質問5:「5年後のキャリアプランを教えてください」
5年後、どのようなキャリアを歩みたいですか?
「5年後はマネージャーになりたいと思っています。チームを持って部下を育てる立場になりたいです。」
「まず入社後2〜3年でマーケティング戦略の立案から実行まで一通り担当できるスキルを身につけたいと考えています。その上で、プロダクトマーケティング領域でスペシャリストとして御社の事業成長に貢献できるポジションを目指したいです。御社の〇〇プロダクトの伸びを見ると、その方向性が自分の目標と重なっていると感じています。」
💡 ポイント:「マネージャーになりたい」は会社によっては評価されない。「御社でどう成長し、どう貢献するか」という視点で答えると、採用側の「この人は長く活躍するか」という疑問に答えられる。
【実体験】採用担当時代に「即不合格」にした答え方
最も多かったNG:自己PRで「コミュニケーション能力が高い」「責任感が強い」「頑張ります」のみで具体的なエピソードゼロ。採用担当として100人以上からこの答えを聞いた。

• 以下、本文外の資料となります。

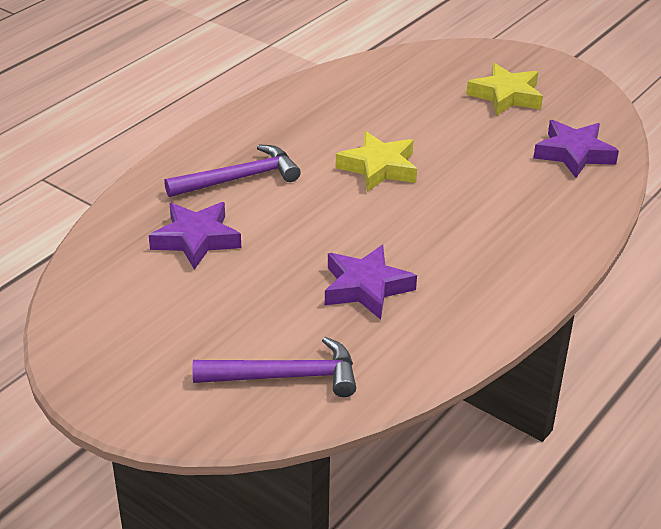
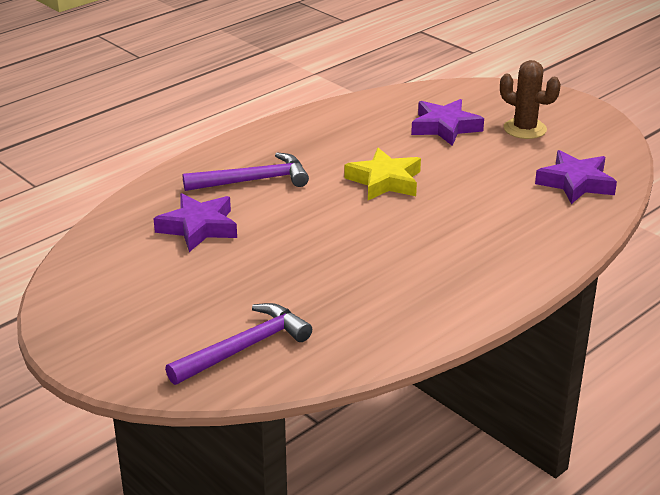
camera: 10 degrees right, 5 degrees down
(286, 376) = (244, 348): purple hammer -> purple hammer turned 45 degrees counterclockwise
(366, 287) = (341, 280): purple star -> purple star (445, 127)
(506, 96) = (525, 129): yellow star -> brown cactus

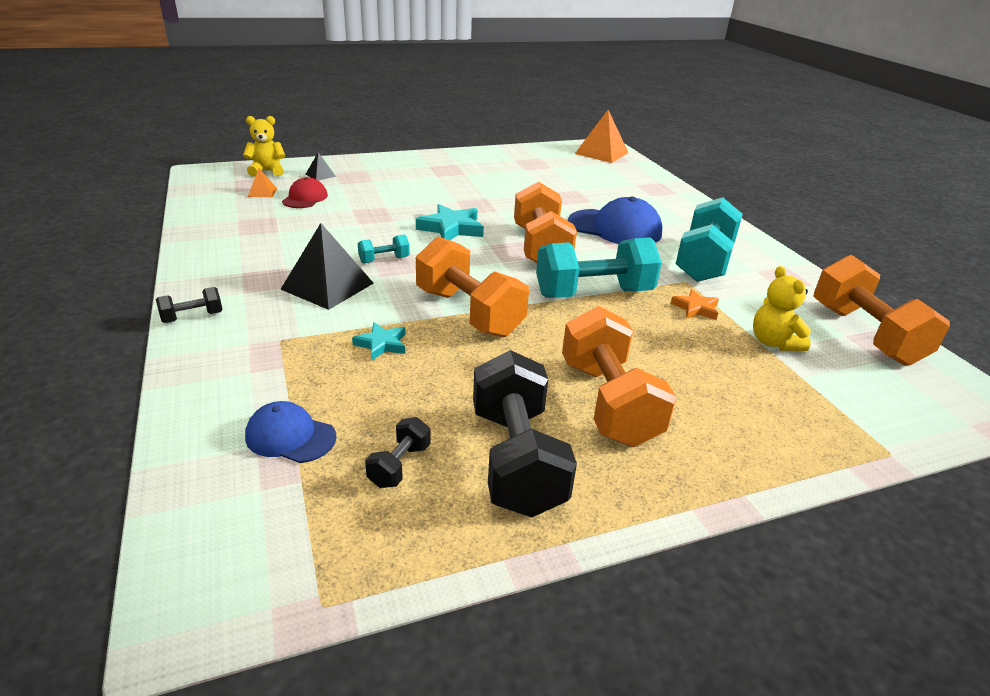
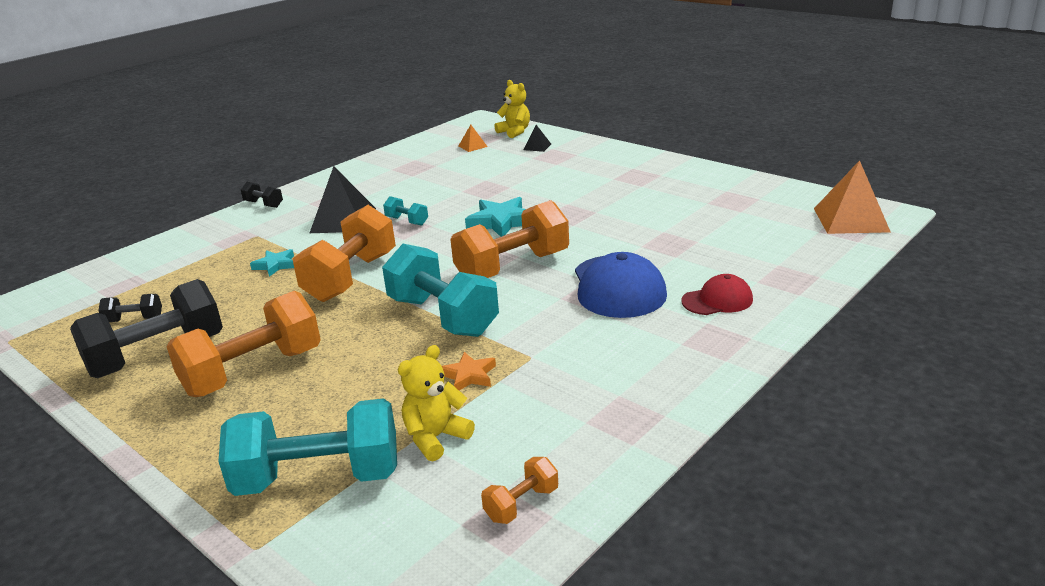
camera: 65 degrees right, 5 degrees down
(290, 436) = (149, 279): blue cap -> none
(305, 198) = (483, 160): red cap -> red cap (717, 300)
(703, 262) = (597, 356): turquoise dumbbell -> turquoise dumbbell (319, 478)
(865, 334) = (521, 504): orange dumbbell -> orange dumbbell, size x0.45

2番目に多かったNG:志望動機が「安定していそう」「リモートが充実」「ネームバリュー」。自社の事業内容を調べていないと1分で分かる。面接前日に5分でいいので企業のプレスリリースや最新ニュースを確認するだけで差がつく。
逆に印象に残ったのは「なぜこのポジションに自分が適しているか」を数字と具体例で語れた人。同じ経歴でも「語り方」で合否が変わることを採用側の立場で実感した。
よくある質問
面接で「現在の年収」を聞かれたら正直に答えるべき?
基本的に正直に答える。ただし「額面年収」か「手取り年収」かを確認してから答える。みなし残業代・賞与を含む総支給額で答えるのが一般的。低く見せようとした場合、後で問題になることがある。
「他社の選考状況」を聞かれたら?
正直に答えてよい。「同業他社2社の最終面接中です」と伝えることで、採用側に「スピードを上げないと逃がす」というプレッシャーを与えられる。ただし「御社が第一志望です」と伝えることは忘れずに(特に第一志望の場合)。
「何か質問はありますか?」に何を聞くべき?
「特にありません」は絶対NG。おすすめの質問:「入社後の最初の3ヶ月で期待されていることを教えてください」「このポジションで成功している人に共通することは何ですか」「面接官ご自身がこの会社に入って良かったと思った点を教えてください」。いずれも仕事への意欲を示せる。